Paru le 1er décembre 2009 sur le blog médias de Renaud Revel, journaleux à l'Express.
L’affaire des « inculpés de Tarnac » tourne depuis quelques jours au bras de fer entre les avocats des inculpés et l’institution judiciaire. Un an après l’interpellation et la mise en examen de neuf personnes dans l’affaire du sabotage de voies SNCF à Tarnac, (Corrèze), pendant la nuit du 7 au 8 novembre 2008, leurs conseils ont décidé de se muer en procureurs, convaincus que le dossier d’association de malfaiteurs à visée terroriste, instruit par le ministère de l’Intérieur et la justice, repose sur une reconstruction fantasmagorique des faits.
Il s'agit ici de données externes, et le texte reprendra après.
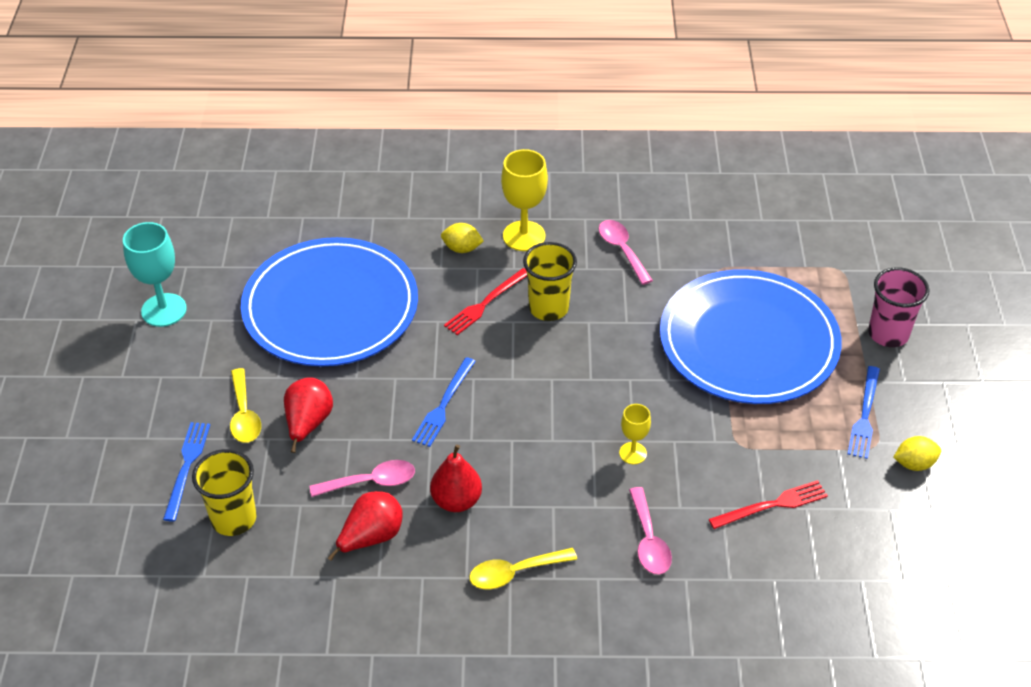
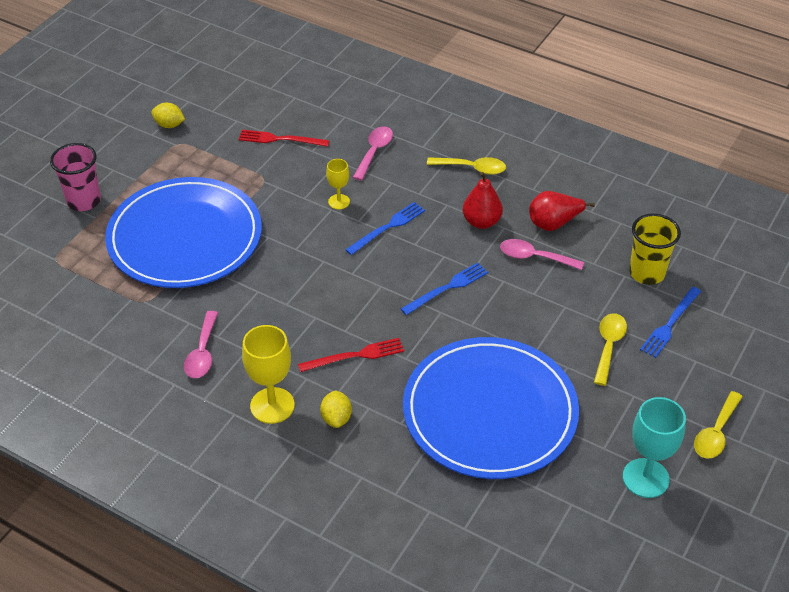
camera: 150 degrees left, 0 degrees up
(108, 374) = (716, 433): none -> yellow spoon
(308, 424) = (560, 317): red pear -> none
(462, 249) = (336, 418): yellow lemon -> yellow lemon turned 45 degrees clockwise
(548, 308) = (308, 328): yellow cup -> none
(864, 415) = (165, 161): blue fork -> blue fork (387, 227)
Disfonctionnement de la justice, instruction à charge, contradictions, omissions et affabulations de certains services de police et emballement médiatique…cette rocambolesque affaire risque de prendre un tour nouveau avec la convocation du fameux témoin sous X…Celui dont les confessions ont servi de socle à l’accusation, laquelle reste aiguillonnée par le Ministère de l’Intérieur où l’on a eu vite fait de transformer un groupe de jeunes gens en une prétendue «cellule invisible», pour reprendre le terme employé par Michèle Alliot-Marie au soir même de l’arrestation des premiers d’entre eux. Ce que Daniel Cohn-Bendit dénoncera bien plus tard, en évoquant une « construction idéologique du terrorisme».
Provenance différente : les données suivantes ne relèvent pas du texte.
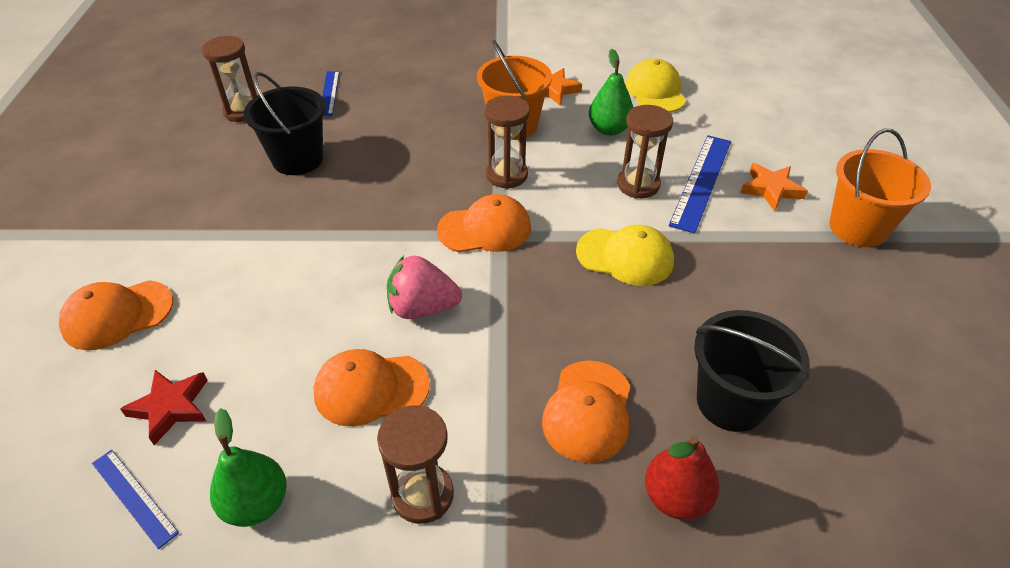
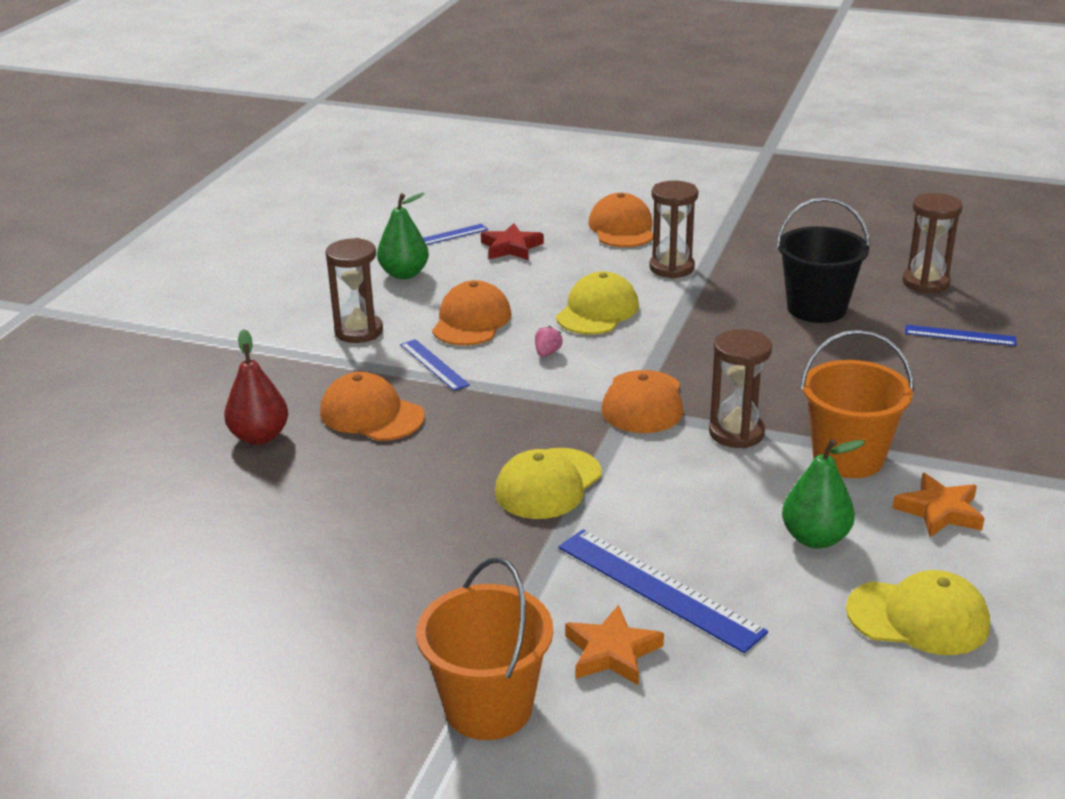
camera: 110 degrees right, 15 degrees down
(328, 291) = (597, 311): none -> yellow cap
(422, 308) = (547, 353): pink strawberry -> pink strawberry, size x0.46
(474, 391) = (434, 364): none -> blue ruler
(638, 185) = (674, 529): brown hourglass -> brown hourglass (672, 268)
(731, 402) = (318, 494): black bucket -> none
Les médias auront joué un rôle moteur dans cette ténébreuse et curieuse affaire. Il faut en effet se souvenir que cet attentat a vu un certain nombre d’organes de presse, (Libération, TF1, France 2, Le Nouvel Obs…), enfourcher sans sourciller la thèse fabriquée, au soir même de ce 11 novembre, par la ministre de l’Intérieur. « L’ultra-gauche déraille », embraye alors Libé qui veut voir dans cet attentat une action coordonnée, la main d’un groupuscule structuré. Mieux, des « guérilleros du rail » comme L’Obs, qui n’y va pas avec le dos de la cueillere, l’écrit la même semaine.
Inconscience, précipitation, surenchère, ivresse des mots…Tandis que les chaînes évoquent la présence le long des voies d’un couple « aux aguets », la presse s’embarque dans un roman photo nourri par la place Beauvau, où Michèle Alliot-Marie déroule sa pelote et souffle sur les braises. Il faudra attendre plusieurs semaines avant que ces même journaux, bousculés par les arguments des avocats des inculpés, qui n’en peuvent plus devant un tel amoncellement de contre-vérités, commencent à opérer un léger virage. Changement de cap : des éléments à décharge prouvant la manipulation, trouvent un début d’écho dans leurs colonnes. « L’affaire déraille » résume même l’Obs, qui n’hésite pas à jouer du contre-pied à l’instar de nombreux journaux. Imperceptiblement et sans le dire, les médias opérent un virement de bord général, sans remords ni explications.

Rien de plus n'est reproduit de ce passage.